The documents suggest that the focus of the programme has shifted slightly in the past six months.
Agriculture commissioner Phil Hogan announced the programme in September 2015, as part of a broader aid package for European farmers.
That agriculture support was announced amid the largest refugee crisis Europe had seen since World War II.
Hence the idea was born to combine the two, and buy milk from struggling European farmers to distribute to refugees.
A refugee is someone who has fled his or her home country.
“Initially, the draft decision intended to cover all countries where internally displaced persons, refugees or other vulnerable people affected by humanitarian crises may need food,” a source at the EU commission told this website. But after analysing the situation in Syria, the commission decided the milk would be most useful there.

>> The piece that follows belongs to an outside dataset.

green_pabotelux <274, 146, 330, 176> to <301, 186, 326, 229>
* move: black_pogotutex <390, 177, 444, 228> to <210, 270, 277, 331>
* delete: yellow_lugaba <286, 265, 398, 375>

“In Syria, there is a severe shortage of milk products,” the commission said.
“Syrian families typically consumed milk and other dairy products on a daily basis prior to the crisis. At present, poor households rarely have access to milk and in some cases it has completely disappeared from their diet.”
Although the commission did not specify how many litres of milk will be bought, it acknowledged that “the quantities concerned are in effect marginal when considered in the context of local demand”.

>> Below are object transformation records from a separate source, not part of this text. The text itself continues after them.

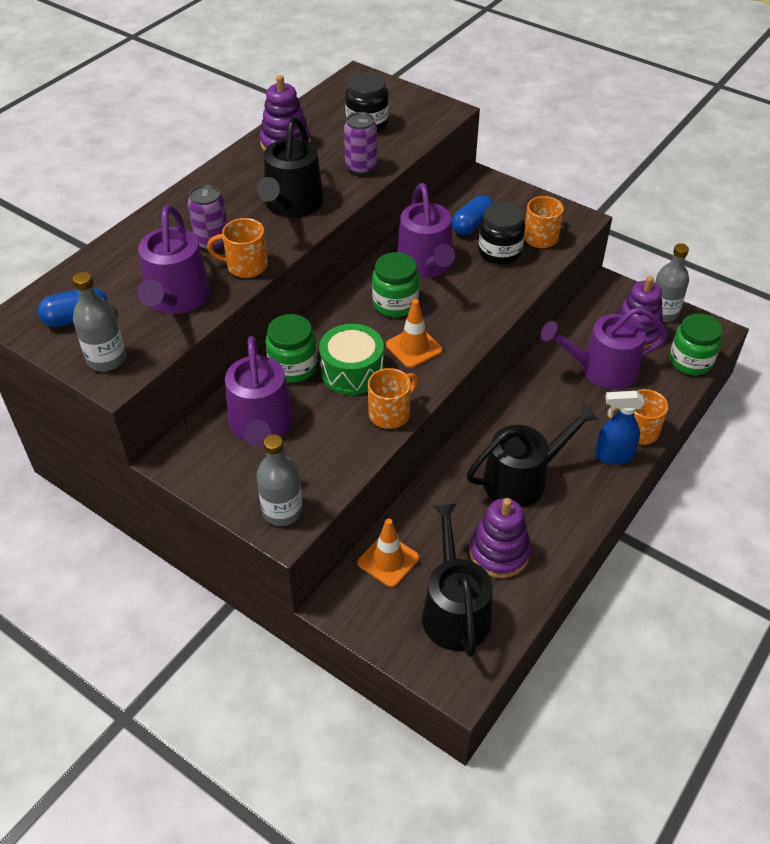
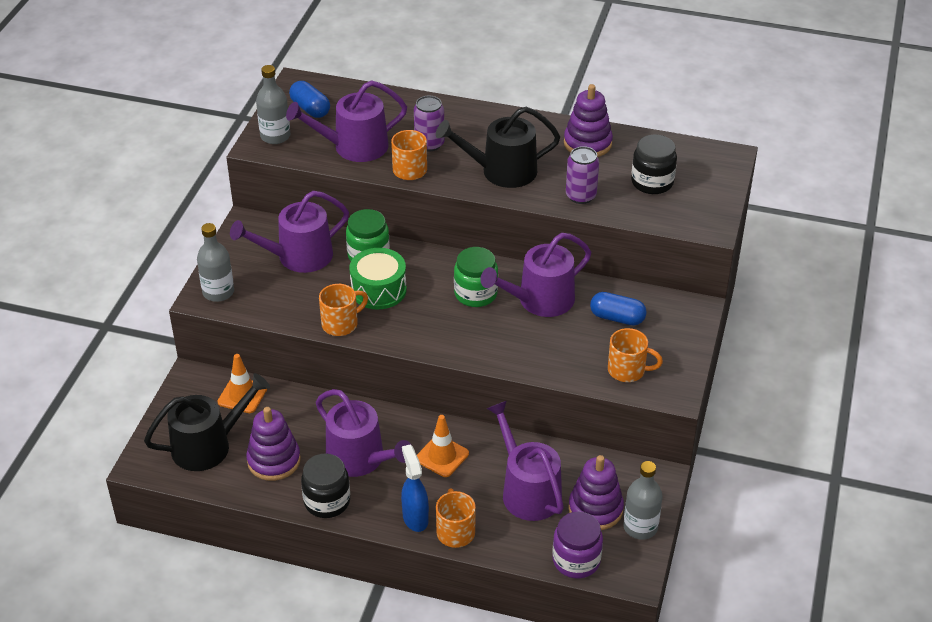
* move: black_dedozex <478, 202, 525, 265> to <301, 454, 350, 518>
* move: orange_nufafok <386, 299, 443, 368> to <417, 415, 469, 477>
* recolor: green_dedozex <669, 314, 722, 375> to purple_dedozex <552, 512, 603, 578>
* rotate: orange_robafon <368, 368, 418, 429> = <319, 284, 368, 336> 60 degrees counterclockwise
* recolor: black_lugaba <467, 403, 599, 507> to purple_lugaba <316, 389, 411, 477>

The idea behind the scheme is to achieve two goals simultaneously.
“It will support European farmers through the purchase of drinking milk while at the same time contributing to address one of the biggest challenges the EU is facing,” the commission said.
However, it appeared that creating such “synergies between responses”, as EU commissioner Jyrki Katainen had called it, was more easily said than done.

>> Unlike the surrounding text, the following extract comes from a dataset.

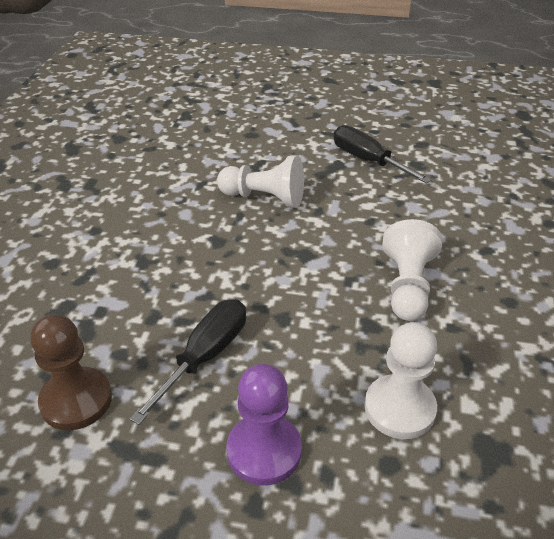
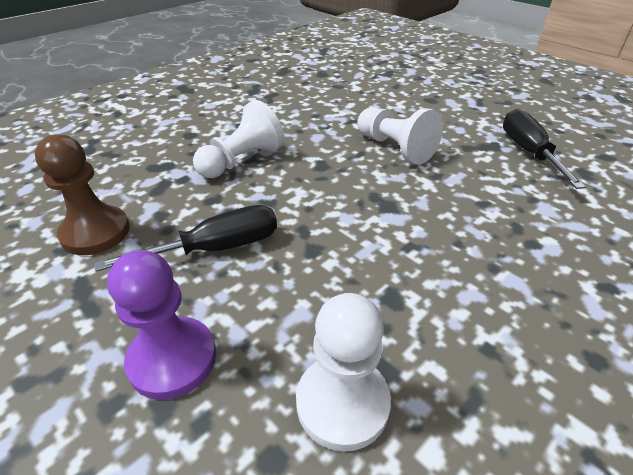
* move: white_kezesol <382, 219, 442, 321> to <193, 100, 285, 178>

The bulk of the September aid package for farmers, through largely conventional direct aid to member states, had been implemented within two months.
By contrast, Wednesday's publication of the details of the scheme took place more than six months after it was first promised.
The commission source said the plan “needed to be well prepared”, and that it needed to “clarify in advance all operational, administrative and legal questions in what is a very complex environment”.
It is unclear when the first Syrian children will be drinking European milk, but the contact said it would “conclude the contract with an implementing organisation as soon as possible”.
As it does with other aid schemes, the commission will outsource the actual buying and distribution of milk to international organisations like the Red Cross, Red Crescent, non-governmental organisations and the United Nations.
The EU requires that the milk bought with the €30 million is of “EU origin” and “will be in the form of packs of Ultra High Temperature (UHT) milk”.
UHT milk is sterilised by being heated at above 135C, and as a result can be kept unrefrigerated longer than pasteurised milk. The UHT method is most common in southern, warmer European member states.